Proprio quello che dovrebbe proteggere i futuri giornalisti dal lavoro in nero
ha esultato perché (cito da Punto Informatico):
"Finisce così, almeno in Italia, l'assurda anarchia che consente a
chiunque di fare informazione on line senza regole e senza controlli e
garantisce al cittadino-utente di avere minimi standard di qualità di tutti i
prodotti informativi, per la prima volta anche quelli comunque diffusi su
supporto informatico"
Ancora? Il cittadino non è più solo utente, è proprio questo il punto.
Ora, è ovvio che devo avere il coraggio delle mie opinioni, e che se calunnio
qualcuno devo pagarla, in qualunque modo l'abbia fatto. Di fronte a certe uscite
però, come faccio a non credere che quello vuole solo mettere il bavaglio (per
conto terzi, ovviamente) a chiunque non gli giuri sottomissione?

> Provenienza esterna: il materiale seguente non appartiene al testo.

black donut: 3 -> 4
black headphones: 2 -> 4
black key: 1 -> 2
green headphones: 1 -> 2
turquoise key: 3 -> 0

È proprio
perchè, al di là della lettera della legge, abbiamo pochi dubbi su come si
vorrebbe usarla che ci stiamo agitando tanto.
In conclusione, anche senza voler vedere complotti ad ogni angolo, questa legge
sembra proprio non capire cosa Internet è veramente, cosa ci si può (e ci si
dovrebbe) fare, e come si può farlo, lasciando via libera ad abusi da una parte
e dall’altra.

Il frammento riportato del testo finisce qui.